A. First and foremost being a former walk-on in college, you already had people doubting you. The weight room becomes the most important place for you to develop yourself. The kind of consistent effort I put forth -- and I saw the results of that and the changes over time -- you always had teammates around you that didn't put in that work every day. That gave me an extra something. Well, why not be in a career to help push guys to realize their potential?

Q. And fitness is pretty important to you, so you'd probably be doing some of this on your own anyway.

A. (laughs) Yeah, staying in shape and staying strong. The interns and GAs (graduate assistants) we have right now, we do all the workouts. We know what they're going through. ... They're gonna listen to somebody that can do it, more so than somebody that's barking out orders that doesn't actually walk the walk themselves.

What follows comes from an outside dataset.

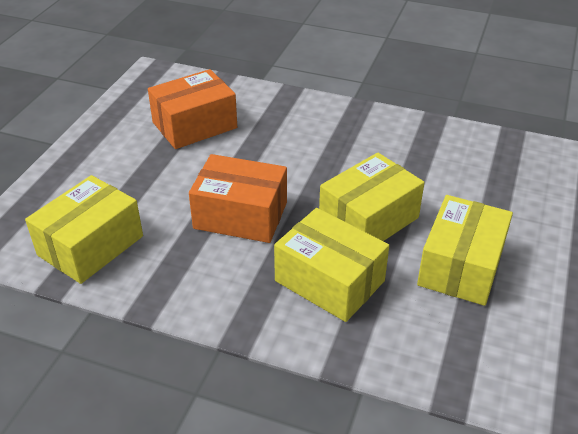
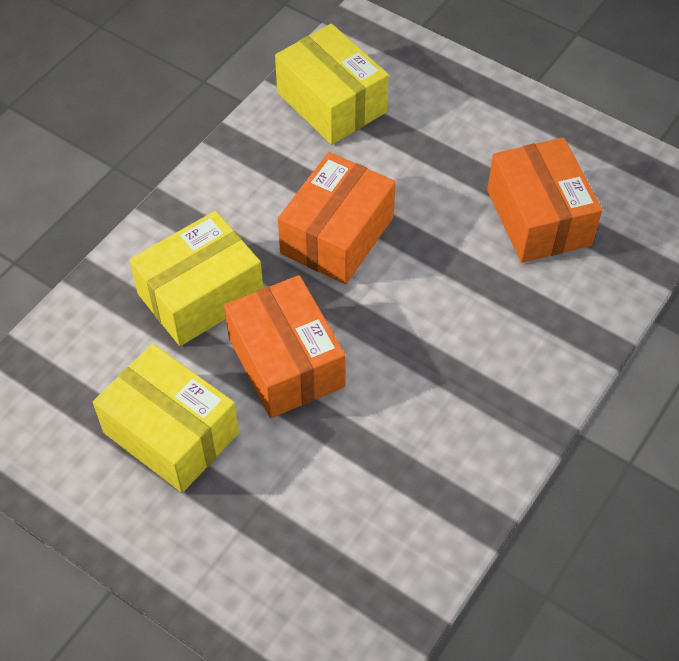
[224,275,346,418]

Q. Can you give me an idea what a summer conditioning day is like?

A. We train five days a week (for eight weeks), Monday through Friday. ... We train them based on a high-low system; you can't come in and burn out a guy's nervous system every day he comes in there. You have your tempo lower days on Tuesdays and Thursdays, some high-volume running conditioning there, but it's like interval-based running below 75 percent. They're not going 100 percent, but it's not easy. It helps those guys recover so they can come back on those high days -- Monday, Wednesday, Friday -- and be more prepared. ... On Friday, that's our tough conditioning finisher. A lot of lactic-capacity work, repeated sprints and speed endurance. That's our toughest day, taxing them. High low, high low.

Q. What's it like seeing the players on the Fridays, the high days? I'm sure they're not too happy with you, but they know this is going toward something bigger.

A. They come in Friday and they know it's gonna be a hard day. The biggest thing I preach with them is consistency. You know it's gonna be hard, so you can either sit around and not get the most out of it or take it as it comes. It doesn't matter what this workout is gonna consist of, we have a standard we need to meet. They've done a really good job from a consistency point. Last Friday was probably the best training session we've had since I've been here. We got done and, man, those guys killed it.

Q. I'm sure everything you do is designed for a specific football skill. Can you tell me about weight lifting for a purpose versus just bulking?

A. We want to make them strong functionally. You talk about the periodization of the training schedule throughout the year and you emphasize different qualities. You get them strong all spring and when we get toward the back end of summer we work on power development, because that's the most important thing for these guys. It's not squeezing out one-rep maxes, it's getting more explosive and being able to sustain that performance.

Q. These guys mostly all had workout regiments before you got here. Is it difficult to gain their trust? You come in and say this is what I want you to do, but maybe they don't know why.

A. Certainly. It takes time. They have to know, have to go through it for a while and see how their bodies feel. That's when the bond comes. They have to know why we're doing things and we explain that to them. We're not just out here doing this to do it because everybody's always done that. If we're sitting there as coaches and we can't say, 'This is why we're doing this,' then we probably shouldn't be doing it. Everything has a purpose; every day has a goal. That makes the buy-in a lot easier.

Q. I'm sure it can feel like a grind for both you and them. Do you splice in anything to keep it light?

A. Uh, no (laughs). You can go out there and play tug-of-war and that's great, but I've got limited hours. We have eight weeks. These guys know when we come in we're not playing games, not playing dodgeball. Every single minute I have with these guys is geared toward getting them better. ... Team building is grinding for eight weeks, putting in that consistent work together. That's gonna build a team more than us going out there jumping around playing tug-of-war.

Q. I saw Dwight Howard (of the NBA's Atlanta Hawks) was working out in your weight room this week. How the heck did that happen?

A. I don't really know; probably staying up at that expensive (Resort at Paws Up) ranch out there. But he was here and he's, well, large. (laughs).